On Receiving Healthcare at Hong Ngoc in Hanoi

Hong Ngoc

I can’t remember the last time I woke up feeling entirely well. Nothing that ails me is serious enough to call for major medical intervention, but persistent stomach pain, super tight muscles, and strong anxiety have been a part of my day-to-day life for many years.

Mostly I’ve learned to deal with it as it comes, but now and then internal pain or social avoidance will require me to pay closer attention to my body.

A few days ago I visited Hong Ngoc Hospital on the strength of its online recommendations. After speaking with my doctor for 30 minutes I was ordered in the following day for a battery of tests, including, but not limited to:

  • ECG
  • Glucose
  • Cholesterol
  • Blood Pressure
  • Endoscopy
  • HIV
  • Lungs
  • Liver
  • Chest X-Ray

So many tests were performed on me over the course of 5 hours that at this point it all seems like a blur. I was not allowed to eat the night before my endoscopy, so when blood was taken from me I fainted a few times.
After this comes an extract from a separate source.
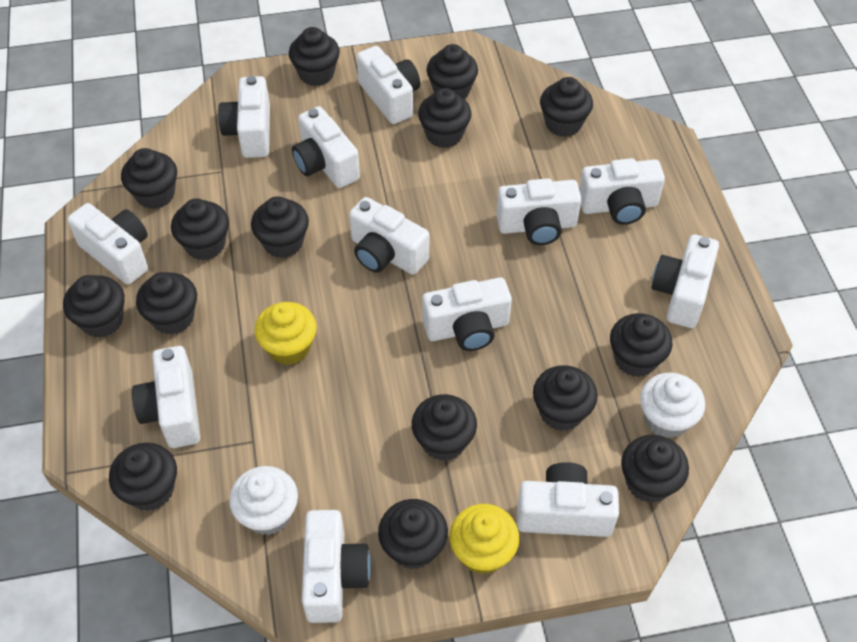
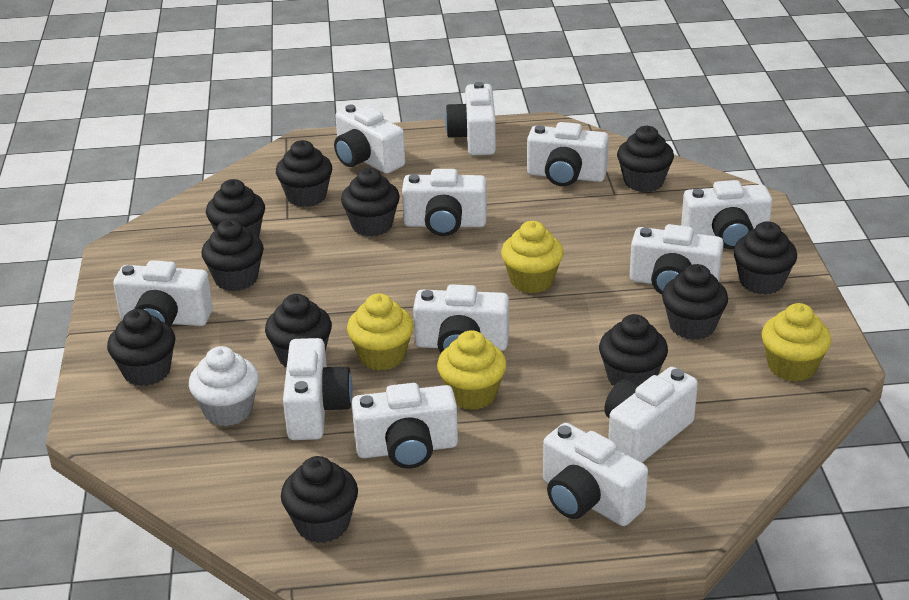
black cupcake: 15 -> 11
white cupcake: 2 -> 1
yellow cupcake: 2 -> 4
Imagine the shock on the faces of Vietnamese nurses who thought they would have to hoist me up after falling.

In retrospect it was hilarious.

My tests came back with the following bad results: I have IBS and my cholesterol is a bit high. Anxiety is also ruining my quality of sleep. Nothing drastically terrible and nothing that I can’t change, or at least begin to, over the next few months.

What stood out to me about my experience at Hong Ngoc were a few things: the cost, medical record access policies, the number of people at the hospital, and the overall pace of the hospital.

Hong Ngoc Bill
Breakdown of test costs at Hong Ngoc

In total I paid 5,500,000 VND for my doctor’s consultation, medical procedures, and two weeks’ worth of pills for IBS and sleeping. Everything was paid in advance, in cash, without insurance. That’s approximately $275 USD for what would have in the United States easily cost me above $4000 without insurance.
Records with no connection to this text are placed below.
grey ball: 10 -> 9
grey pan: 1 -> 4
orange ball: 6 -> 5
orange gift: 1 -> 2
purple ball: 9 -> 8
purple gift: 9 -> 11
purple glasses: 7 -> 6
The quality of care was excellent and I have absolutely no complaints about the attention I was given. I don’t know that I would ever elect for very serious surgical procedures or mental therapy in Vietnam, but for everything else, including vision and dental, I am more than happy with what I received for what I paid.

Any record that the hospital has on me I own. My doctor looked at me strangely when I asked her if I was allowed to keep all of the scans and records that Hong Ngoc had compiled on me throughout the day. I can’t remember a time I have ever been able to easily request medical charts or records on the spot in the United States. That’s appalling.

Hong Ngoc was a madhouse, to put it gently. 99% of the patients at the hospital were Vietnamese and they seemed not at all bothered by the number of people there or the frenetic pace of everything. The room in which we gave our blood for testing was set up like an assembly line and everything was done so quickly.

Sit down, give blood, faint, give blood again, faint again, move on to X-Ray, be whisked away into a room for liver testing, be hurried onto a table for an ECG, hurry Philip, stand up, it’s time for your endoscopy, take this cocktail, lay down on a bed, be hooked to an IV, be given drugs that knock me out for 30 minutes, wake up from the dead, feel a slight stomach pain, endoscopy is all done, sit here so you don’t faint again, how old are you?, you married?, want to go for coffee some time?, do you like this nurse?, you are too stressed you need to relax, here are some pills, call me for coffee or tea some time when you’re free. Don’t forget to exercise. Bye.

I’ll be fine but I will need to retire my license as a chocoholic moving forward. Depressing, but not the end of the world. Things could be worse.